We are loving our new location and absolutely love having Full Cycle as our neighbours once again.  It’s like being back home again 🙂

As with any new space, it does take a bit of time to get really acquainted with it and get adjusted to everything from where the light switches are, to how the space feels and sounds. Though I did expect to have to do some soundproofing, (because the ceilings are 2 storeys high!!!), we were still a bit surprised by how the sound reverberated in the room and the acoustic challenges of the space.

I’m going to be honest, it was hard to teach and after teaching a few classes, I felt like my ears and head needed a bit of a break. The clients commented on it as well and though most were very patient, we knew that we could not ignore this and quickly set out to do some research. Luckily, our trainer Alana had been a sound engineer in New York City in a previous life, so she had some wonderful advice. We installed some absorbing soundproofing panels on the wall, which made a difference but it wasn’t enough.
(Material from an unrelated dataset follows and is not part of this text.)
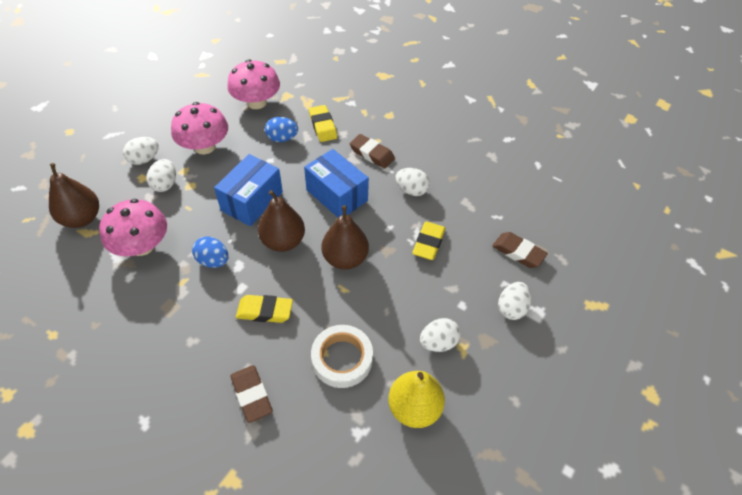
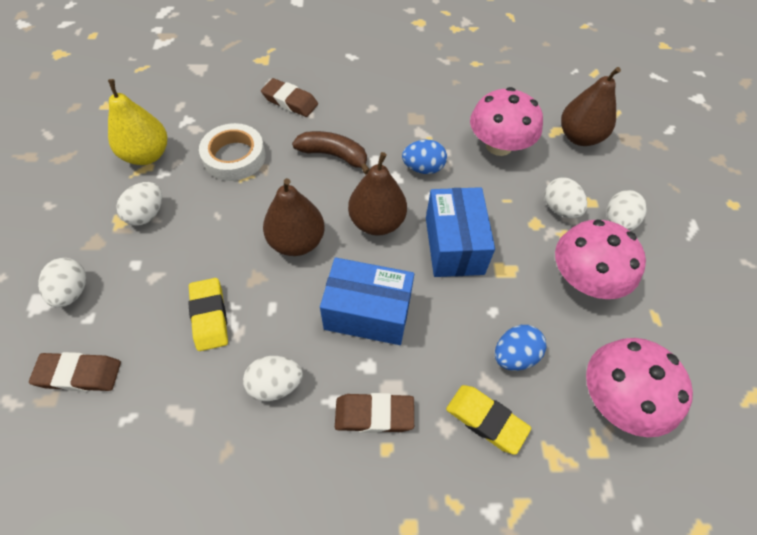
camera: 145 degrees right, 5 degrees up
(265, 311) = (334, 155): yellow eraser -> brown banana

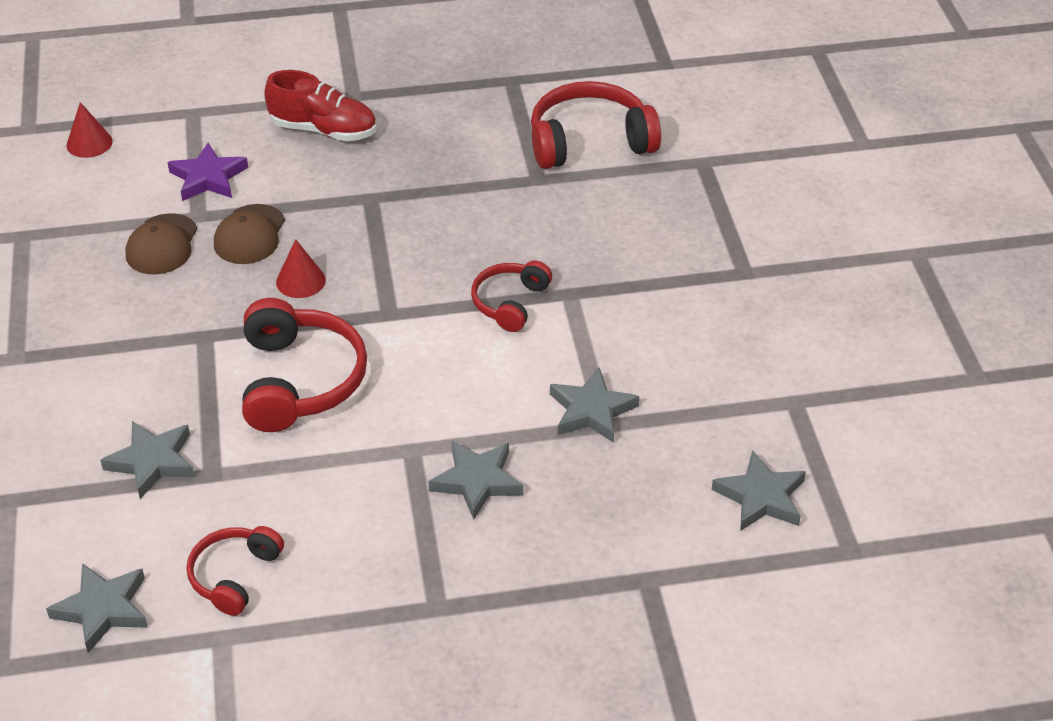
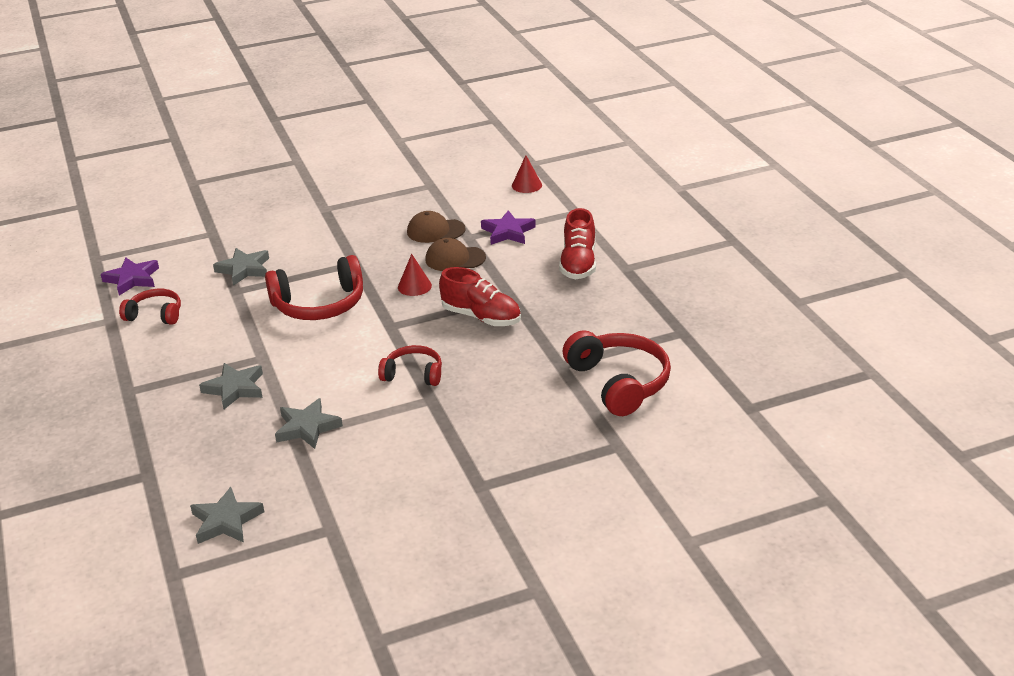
camera: 80 degrees right, 10 degrees down
(103, 609) = (132, 279): grey star -> purple star
(407, 228) = (481, 317): none -> red shoe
We did more research and contacted all of the local soundproofing “gurus”in town. Our first pick, Mike of Acoustic Panels Ottawa was the only one who responded. Mike came by to check out the space, made recommendations, and a month later he was hard at work installing custom made soundproofing panels!

Soundproofing panels going up!

A total of 9 acoustic panels were installed

You spoke, we listened… and now we can hear you even better!